Il 15 giugno, Battaglia del Solstizio, gli austriaci tentarono un ultimo grande attacco, che, tuttavia, vide vittoriosi gli italiani alla fine del mese. L’estate passò senza grandi battaglie e l’autunno, dopo lo sfondamento sul Piave che costrinse gli austriaci alla ritirata, portò l’armistizio del 4 novembre, firmato a Villa Giusti, presso Padova.
1919 - 1924. RICOSTRUZIONE
Dopo oltre tre anni di combattimenti, sull’Altopiano rimanevano soltanto boschi distrutti, pascoli sconvolti e paesi ridotti a cumuli di rovine.

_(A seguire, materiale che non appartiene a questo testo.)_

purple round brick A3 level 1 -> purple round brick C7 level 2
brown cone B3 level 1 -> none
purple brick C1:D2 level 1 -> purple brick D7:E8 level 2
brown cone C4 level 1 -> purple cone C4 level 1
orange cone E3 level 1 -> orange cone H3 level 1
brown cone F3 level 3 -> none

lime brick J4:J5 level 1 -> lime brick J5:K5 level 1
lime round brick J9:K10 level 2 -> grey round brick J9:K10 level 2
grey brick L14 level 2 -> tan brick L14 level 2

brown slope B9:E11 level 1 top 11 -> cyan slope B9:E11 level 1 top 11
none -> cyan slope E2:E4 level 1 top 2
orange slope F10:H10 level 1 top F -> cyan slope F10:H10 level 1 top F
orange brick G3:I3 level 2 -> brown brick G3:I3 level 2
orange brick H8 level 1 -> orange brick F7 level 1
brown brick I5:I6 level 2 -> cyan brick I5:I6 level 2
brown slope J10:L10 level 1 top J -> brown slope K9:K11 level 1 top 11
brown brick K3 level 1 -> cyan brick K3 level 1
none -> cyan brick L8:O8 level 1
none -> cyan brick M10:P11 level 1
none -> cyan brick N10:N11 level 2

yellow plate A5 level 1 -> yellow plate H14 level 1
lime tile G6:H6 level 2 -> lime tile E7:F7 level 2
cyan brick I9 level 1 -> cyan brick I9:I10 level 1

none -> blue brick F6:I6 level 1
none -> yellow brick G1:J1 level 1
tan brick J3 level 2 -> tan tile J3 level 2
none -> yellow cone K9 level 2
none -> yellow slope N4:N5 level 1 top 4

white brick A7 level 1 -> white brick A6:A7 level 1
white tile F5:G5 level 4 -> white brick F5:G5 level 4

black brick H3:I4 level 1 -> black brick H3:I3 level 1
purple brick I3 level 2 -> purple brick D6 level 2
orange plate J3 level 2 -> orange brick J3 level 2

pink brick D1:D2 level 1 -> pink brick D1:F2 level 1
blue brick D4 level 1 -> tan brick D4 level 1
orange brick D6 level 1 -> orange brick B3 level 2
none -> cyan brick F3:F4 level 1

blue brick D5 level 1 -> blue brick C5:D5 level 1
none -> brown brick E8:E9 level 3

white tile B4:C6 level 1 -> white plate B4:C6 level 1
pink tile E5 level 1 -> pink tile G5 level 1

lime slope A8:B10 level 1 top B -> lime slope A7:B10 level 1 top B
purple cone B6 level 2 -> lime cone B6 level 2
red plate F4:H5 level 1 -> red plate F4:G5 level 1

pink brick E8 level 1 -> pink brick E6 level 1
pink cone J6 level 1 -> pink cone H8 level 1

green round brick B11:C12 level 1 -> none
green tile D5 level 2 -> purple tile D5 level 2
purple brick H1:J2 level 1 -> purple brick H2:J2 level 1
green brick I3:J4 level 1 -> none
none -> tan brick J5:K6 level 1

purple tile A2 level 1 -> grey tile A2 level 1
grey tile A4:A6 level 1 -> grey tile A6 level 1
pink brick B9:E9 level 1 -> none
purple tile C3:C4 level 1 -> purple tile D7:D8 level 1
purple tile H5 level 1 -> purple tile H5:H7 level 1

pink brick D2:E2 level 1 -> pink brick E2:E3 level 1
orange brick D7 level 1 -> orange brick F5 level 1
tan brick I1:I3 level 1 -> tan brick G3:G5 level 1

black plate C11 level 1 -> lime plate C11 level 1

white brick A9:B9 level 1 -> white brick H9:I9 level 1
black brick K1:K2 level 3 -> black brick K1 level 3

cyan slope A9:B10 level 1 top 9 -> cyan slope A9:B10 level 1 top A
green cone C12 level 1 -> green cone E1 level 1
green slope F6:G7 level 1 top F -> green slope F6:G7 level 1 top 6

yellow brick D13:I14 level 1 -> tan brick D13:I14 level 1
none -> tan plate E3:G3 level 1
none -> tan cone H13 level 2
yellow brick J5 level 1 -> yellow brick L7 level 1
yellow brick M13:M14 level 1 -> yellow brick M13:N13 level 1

Già dai primi mesi dopo il conflitto, sparuti gruppi di profughi (i primi senza permesso e violando le norme militari) salirono sull’Altopiano a vedere le condizioni della loro terra. Alcuni restarono talmente sconvolti che emigrarono e non tornarono più, mentre la maggioranza tentò, invece, di ricominciare tra mille difficoltà.
Molto lentamente vennero stanziati dei fondi dal Governo per la ricostruzione e, soprattutto, per far ripartire un’economia basata sull’allevamento e lavorazione del latte e sullo sfruttamento dei boschi. I problemi erano comunque notevoli: in ogni famiglia vi erano morti, a causa della guerra o della Spagnola, il costo dei generi alimentari era elevatissimo e le tensioni sociali si facevano sentire in modo marcato: proteste, scioperi, lamentele contro uno Stato che sembrava volersi dimenticare di questa gente.